Seit 92 Jahren: Die Berliner S-Bahn
Ein Hamburger Freund der Westberliner S-Bahn sagt aus


eine Geschichte zurück Inhaltsverzeichnis eine Geschichte weiter


„Wieso bist Du eigentlich ein Fan der Berliner S-Bahn?“ wurde ich früher manchmal von Hamburger Freunden mit leicht vorwurfsvollem Timbre gefragt, als ob es in Hamburg nicht auch eine S-Bahn gäbe, die eine seitliche Stromschiene hatte mit sogar 1200V Gleichspannung. Ich mochte dann ungern pampig werden und von „Hühner-S-Bahn“ sprechen, deshalb erzählte ich von der Geschichte der großen S-Bahnschwester aus Berlin (mit nur 750V Gleichspannung), vom wesentlich größeren Netz mit ganz unterschiedlichen Bahnhöfen und Beschilderungen, der klugen Gestaltung des Gesamten als Ringbahn, Stadtbahn und Nordsüd-S-Bahn und den Strecken weit ins Berliner Umland. Berlin ist an seiner Bahn entlang gewachsen, sie war zuerst da, sie gab der Stadt ein eisernes Gerippe. Sogar zu DDR Zeiten wurden die riesigen neuen Vororte Ostberlins noch so gebaut, erst die Bahn, dann die Platte. (Hamburg wurde damals von zwei S-Bahnlinien durchbohrt und das wars dann schon, und seit 1975 gab es noch eine halbe Linie Richtung Süden dazu. Und die großen Siedlungen in HH bauten kluge Politiker und selbstbewusste Stadtplaner in die Einöde, die Kommunikation wurde mit keuchenden Bussen versucht, aber nur bis 22 Uhr! Immerhin hat aber die Hochbahn viele Jahrzehnte später vorsichtig eine Strecke nach Mümmelmannsberg erschaffen.)

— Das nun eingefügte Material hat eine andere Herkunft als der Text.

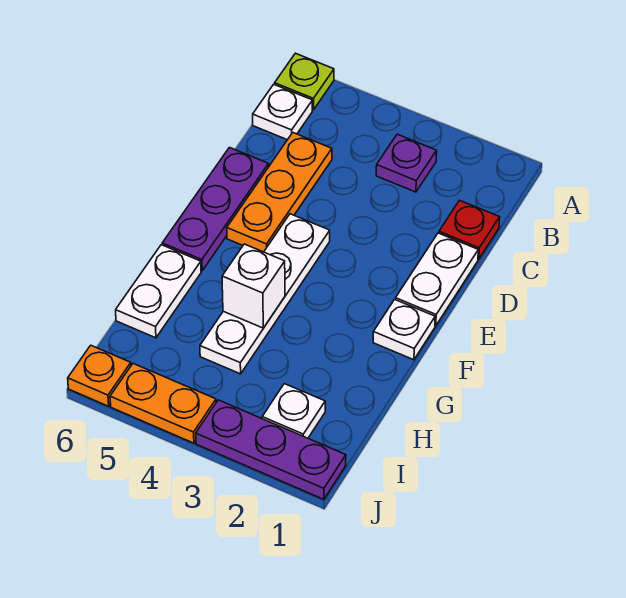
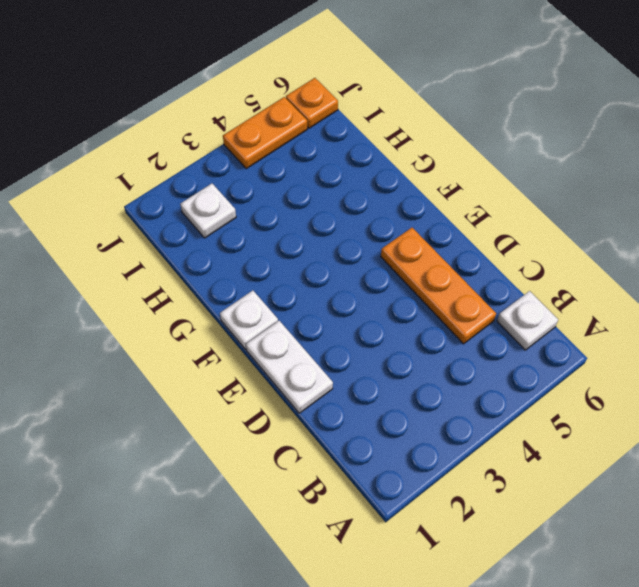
none -> lime plate A6 level 1
none -> purple plate B3 level 1
none -> red plate C1 level 1

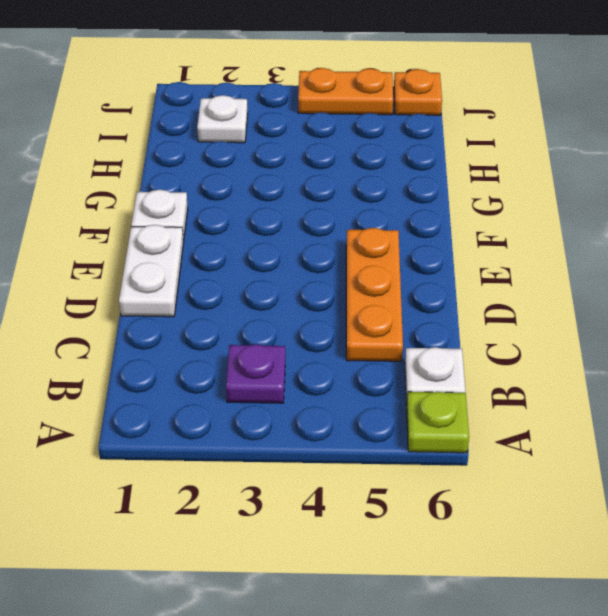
none -> red plate C1 level 1
none -> purple plate D6:F6 level 1
none -> white plate E4:H4 level 1

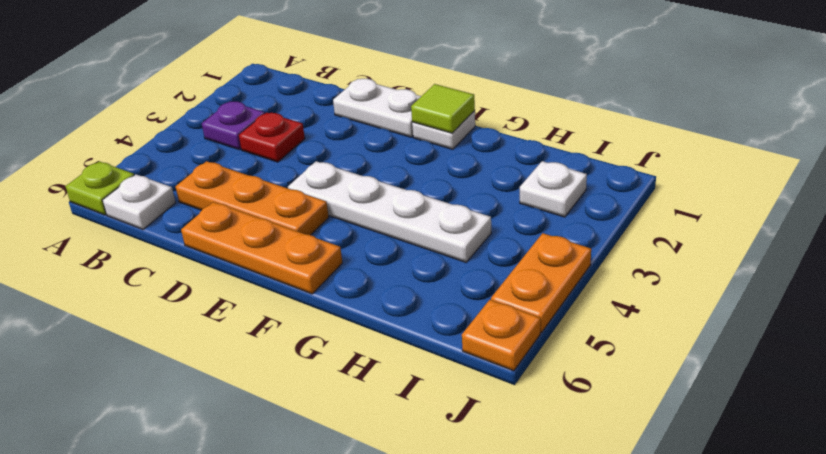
red plate C3 level 1 -> red plate C1 level 1
orange plate D6:F6 level 1 -> purple plate D6:F6 level 1
lime tile F1 level 2 -> none
none -> white plate G6:H6 level 1
none -> purple plate J1:J3 level 1
none -> white brick G4 level 2

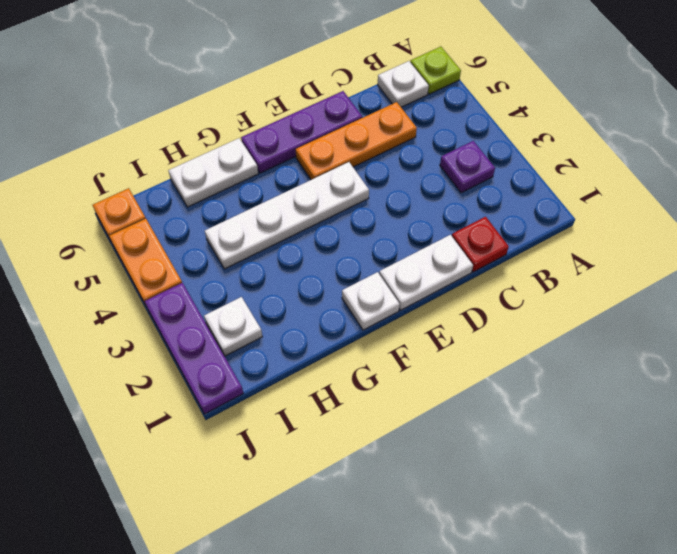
none -> white brick G4 level 2

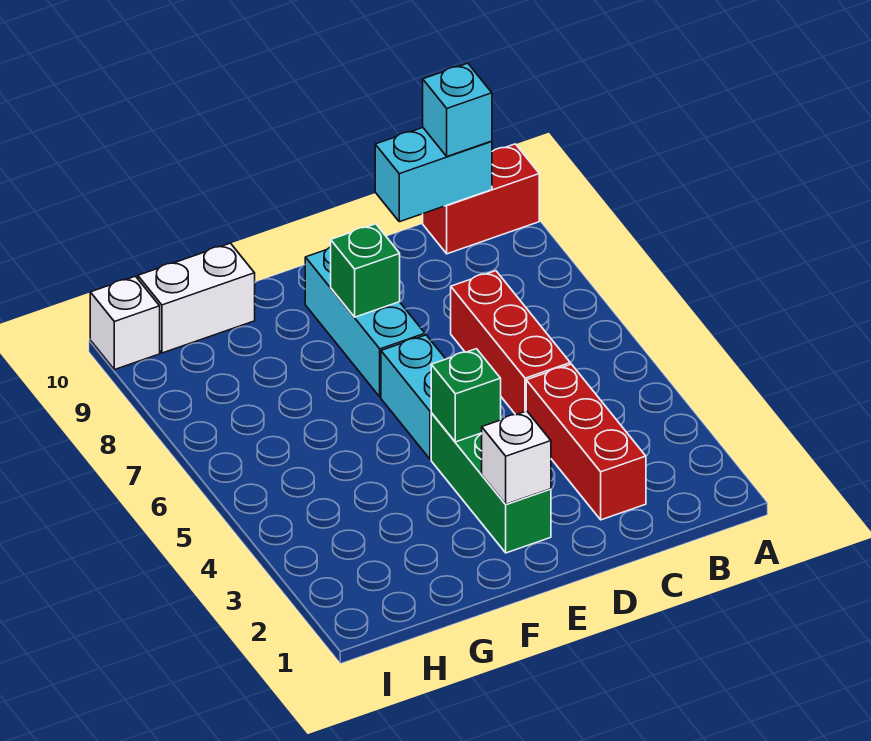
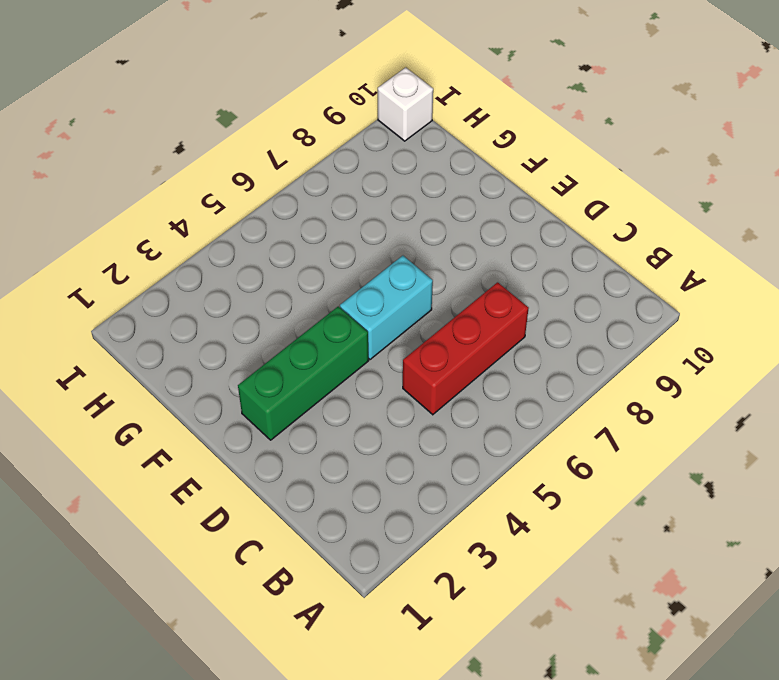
none -> red brick A10:B10 level 1
none -> red brick C2:C4 level 1
none -> cyan brick E7:E9 level 1

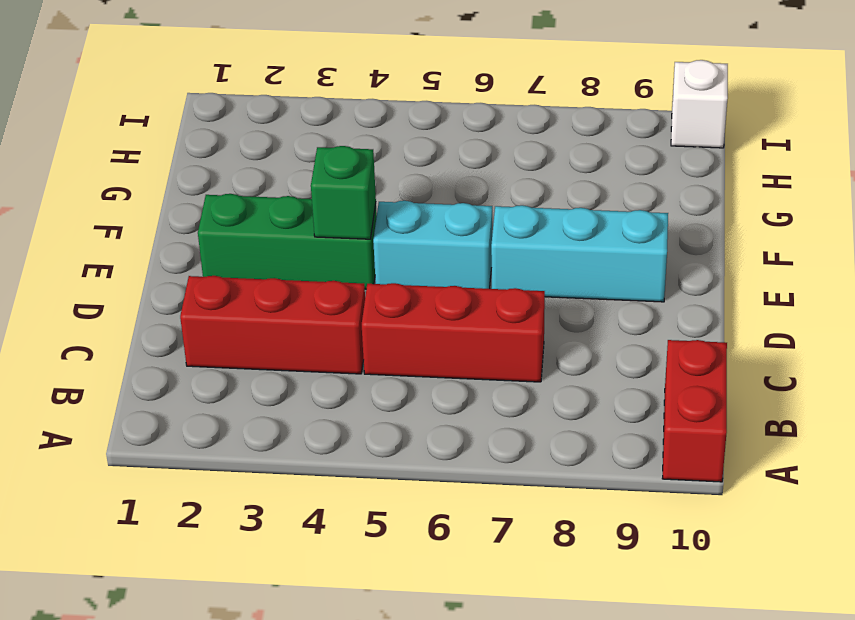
none -> white brick G10:H10 level 1
none -> cyan brick B10:C10 level 2
none -> white brick E2 level 2

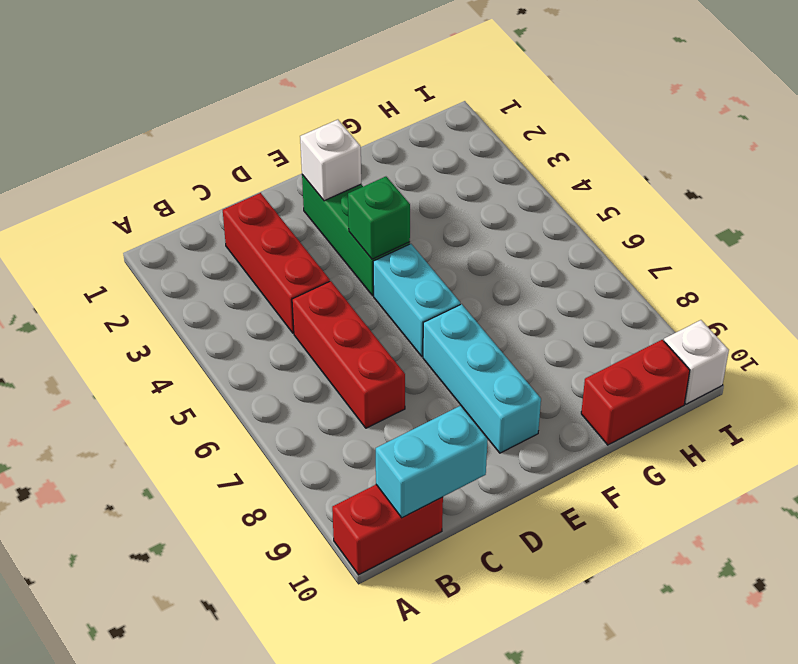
red brick G10:H10 level 1 -> white brick G10:H10 level 1
none -> green brick E8 level 2
none -> cyan brick B10 level 3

Also, wie wird ein Mann, der seit vielen Jahren in Hamburg wohnt und arbeitet, zum Verehrer eines Beförderungsmittels, das jahrzehntelang scheinbar ungepflegt und vereinsamt durch Westberlin mit seinen geradverzahnten Getrieben röhrte, nörgelte und rumpelte, zischte und fiepte und von seinen potentiellen Kunden mit Missachtung gestraft wurde? Und das, obwohl die Berliner früher stolz auf das modernste Nahverkehrsmittel der Welt waren. Wo war nun das gewisse Etwas, das die Zuneigung zu den über fünfzigjährigen, meistens genieteten, eckigen Kisten wachsen ließ und zu den Bahnhöfen, die nur unvollkommen vom Unkraut überwuchert waren und deren gußeiserne Säulen, Stützen und Streben statt anthrazitglänzendem Schwarz den Anflug von Rost als Symbol der Vergänglichkeit mit Würde trugen?

Schönholz 1977

Schönholz 2016

Der Kontrast fiel auf zu unseren glitzernden, leise brummend oder winselnd dahingleitenden Westverkehrsmitteln, in denen man sich auf Polstern räkeln konnte und nicht wie damals in Westberlin Angst haben musste, in der „dritten Klasse“ von einem Holzwurm angefallen oder wegen des Geschaukels Opfer der Seekrankheit zu werden. „Ulbrichts Schüttelexpress“ transportierte damals statt Menschen hauptsächlich viel Geschichte. In den Zwanzigern, als die Demokratie versuchte, im Deutschen Reich auf die Beine zu kommen, entstand die elektrische S-Bahn und spielte auch gleich kleine Rollen im Hintergrund heute sehr berühmter Filme, „Menschen am Sonntag“, „Kuhle Wampe“ und „Berlin Alexanderplatz“ fallen mir da ein. Da war sie auch gleich immer knüllevoll mit „Reisenden“ und mit mit Berliner Schnauze geführten Diskussionen. Und auch meine Mutter fuhr als ganz junge Frau mit ihrer Berliner Brieffreundin Gerti im schnellen Takt zu den Olympischen Spielen 1936 auf den zehngleisigen Bahnhof. Ich selbst bin 1980 im 20-Minutentakt eingleisig und einsam nach Frohnau zum Wasserturm am Bahnhof gefahren, darin befand sich nämlich mein Hotelzimmer.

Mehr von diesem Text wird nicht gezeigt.